News: Explained | SEBI’s measures to tackle incorrect information in the market

What's in the news?

       Markets regulator Securities and Exchange Board of India (SEBI) floated a consultation paper proposing measures to effectively tackle market rumours and reviewing disclosure requirements for material events and information under the SEBI (Listing Obligations and Disclosure Requirements) Regulations, 2015.

       The paper puts forth certain enhanced quantitative thresholds for disclosures from listed entities as well as revised timelines to respond to market rumors.

       As per the regulator, the proposed measures endeavor to “keep pace with the changing market dynamics”.

       It adds, “In today’s digital age where information is readily available, it is expected that the listed entities adopt technology-based solutions for ease of compliance.”

SEBI:

       SEBI is a statutory body, the non-constitutional body that is set up by a Parliament established on April 12, 1992 in accordance with the provisions of the Securities and Exchange Board of India Act, 1992.

       It works under the ownership of the Ministry of Finance, Government of India.

       The headquarters of SEBI is situated in Mumbai. The regional offices of SEBI are located in Ahmedabad, Kolkata, Chennai and Delhi.

       SEBI Board consists of a Chairman and several other whole-time and part-time members.

       Securities Appellate Tribunal (SAT) has been constituted to protect the interest of entities that feel aggrieved by SEBI’s decision.
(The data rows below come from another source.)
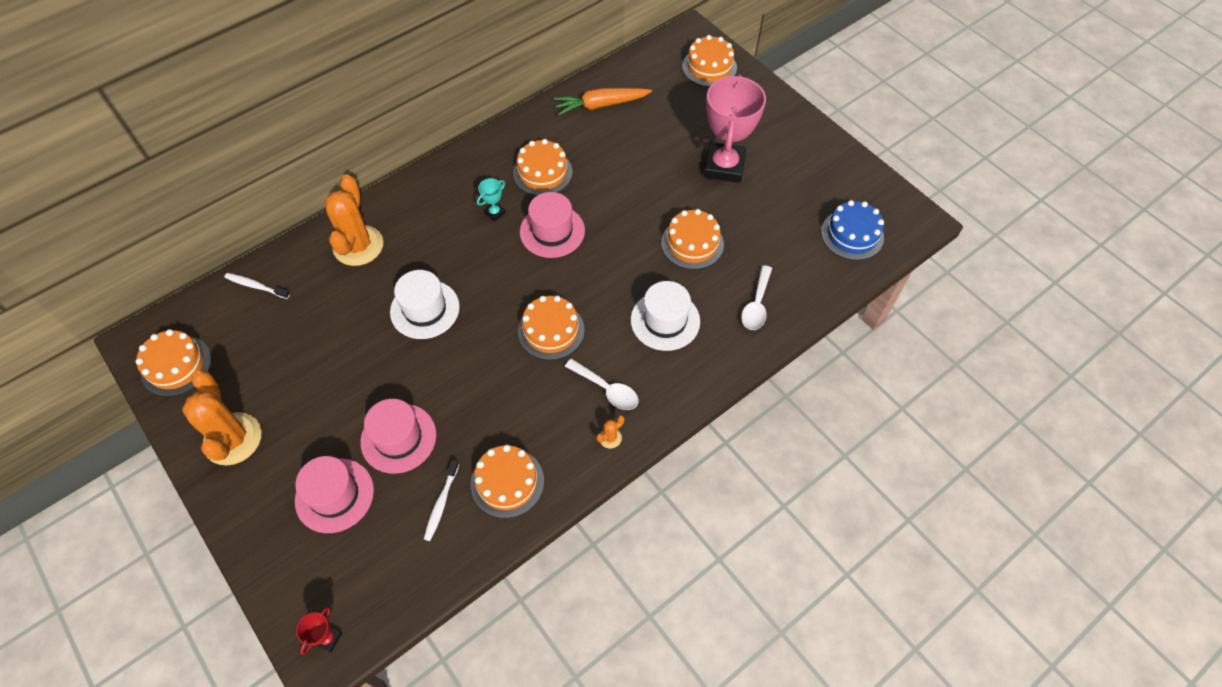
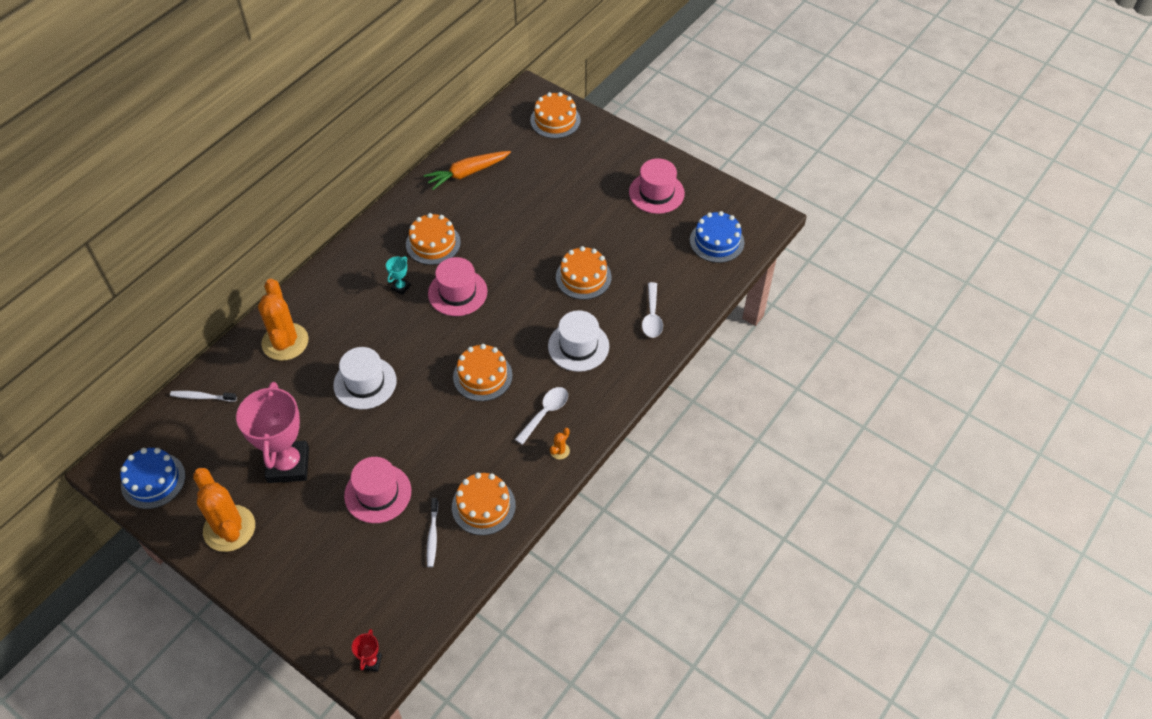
camera: 15 degrees left, 5 degrees down
(176, 366) = (153, 480): orange cake -> blue cake
(334, 495) = (337, 551): pink hat -> pink hat (656, 193)
(607, 389) = (545, 413): white spoon -> white spoon turned 75 degrees counterclockwise
(724, 166) = (592, 206): pink trophy -> pink trophy (288, 465)

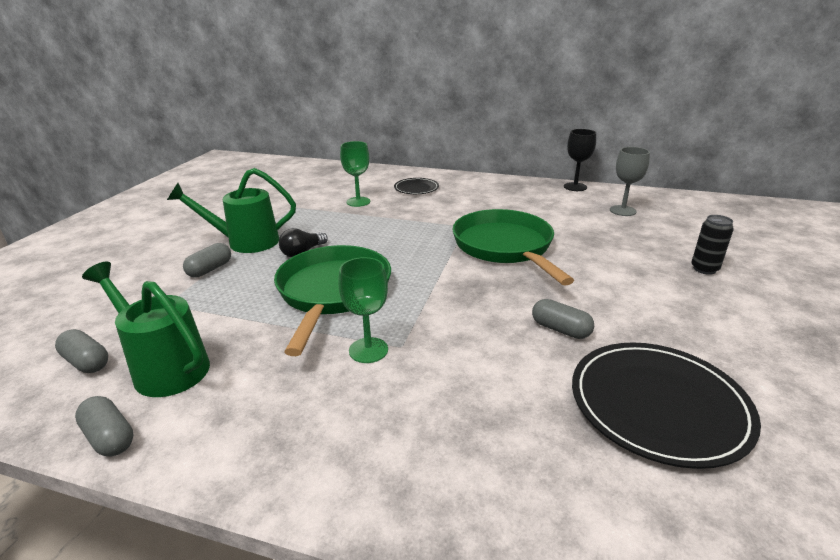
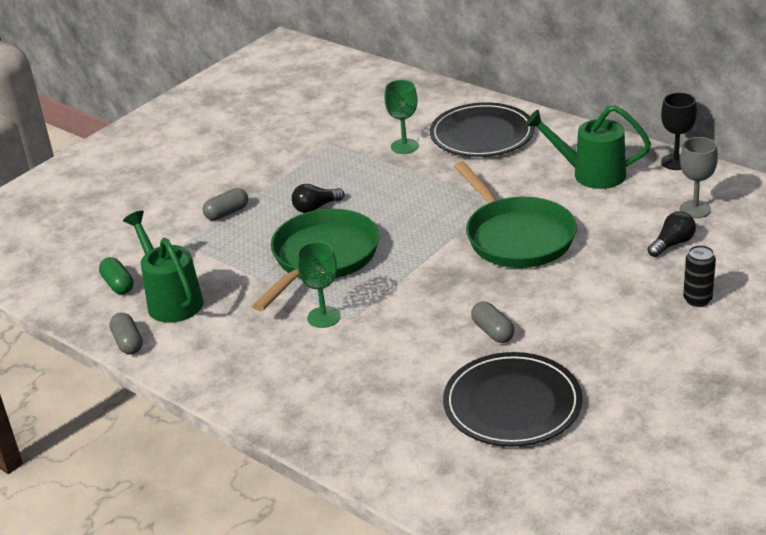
camera: 25 degrees right, 5 degrees up
(86, 362) = (118, 285): grey capsule -> green capsule
(245, 242) = (268, 185): green watering can -> green watering can (591, 174)
(416, 188) = (482, 134): black plate -> black plate, size x1.88
(505, 247) = (516, 236): green pan -> green pan turned 150 degrees clockwise
(634, 234) = (672, 244): none -> black light bulb

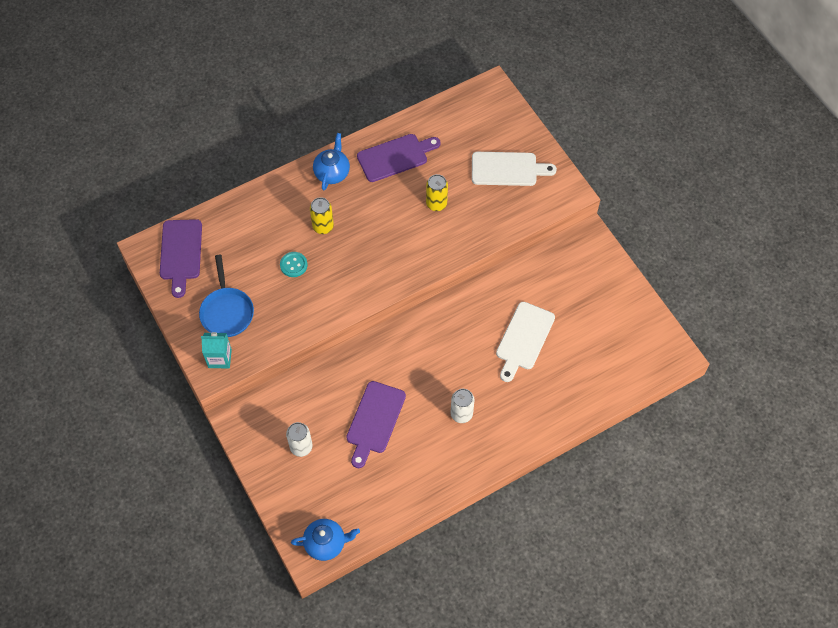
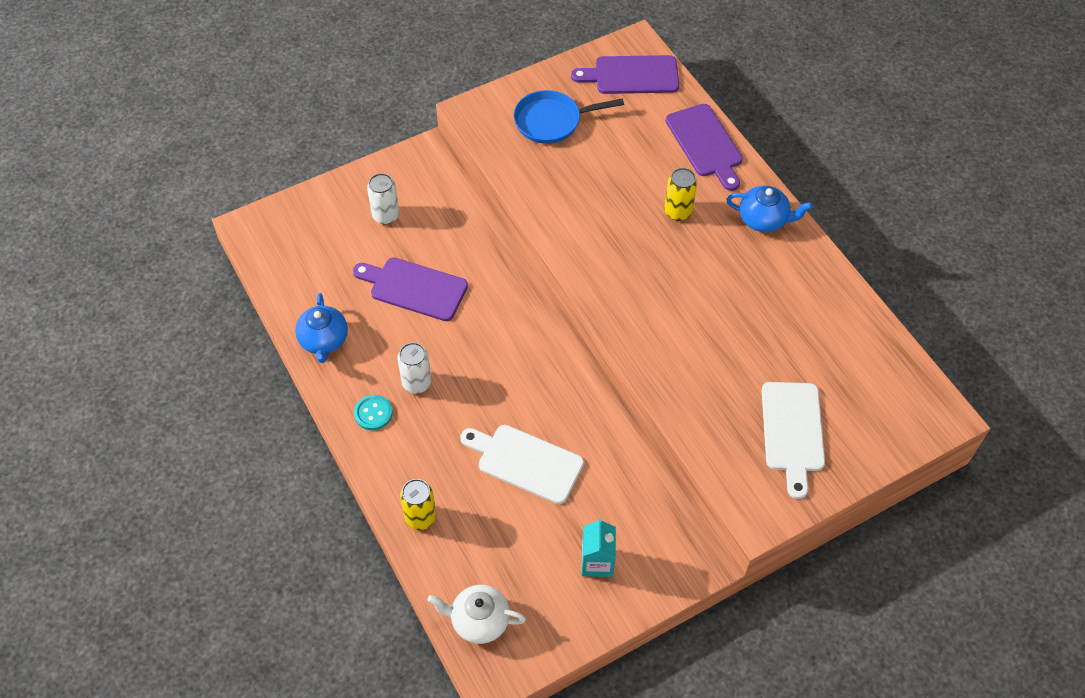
camera: 90 degrees right, 5 degrees down
(220, 358) = (489, 117): turquoise carton -> turquoise carton (597, 562)
(293, 265) = (618, 183): turquoise button -> turquoise button (373, 413)
(326, 543) = (263, 242): blue teapot -> blue teapot (324, 341)
(395, 157) = (797, 291): purple cutting board -> purple cutting board (705, 144)
(436, 204) = (723, 339): yellow can -> yellow can (420, 517)
(642, 365) = (479, 621): none -> white teapot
It has the same powers as vested in a civil court.

       SAT’s decision or order can be appealed to the Supreme Court.

Functions of SEBI:

       The basic functions of SEBI are to protect the interests of investors in securities. Also, it promotes and regulates the securities market.

       SEBI is a quasi-legislative and quasi-judicial body which can draft regulations, conduct inquiries, pass rulings and impose penalties.

       Its functions can be generalized to the following three targeted categories:

       For issuers, it provides a marketplace in which issuers can increase their finance.

       For investors, it ensures safety and provides information needed.

       For intermediaries, it enables a competitive professional market for intermediaries.

       By Securities Laws (Amendment) Act, 2014, SEBI is now able to regulate any money pooling scheme worth Rs. 100 cr. or more and attach assets in cases of non-compliance.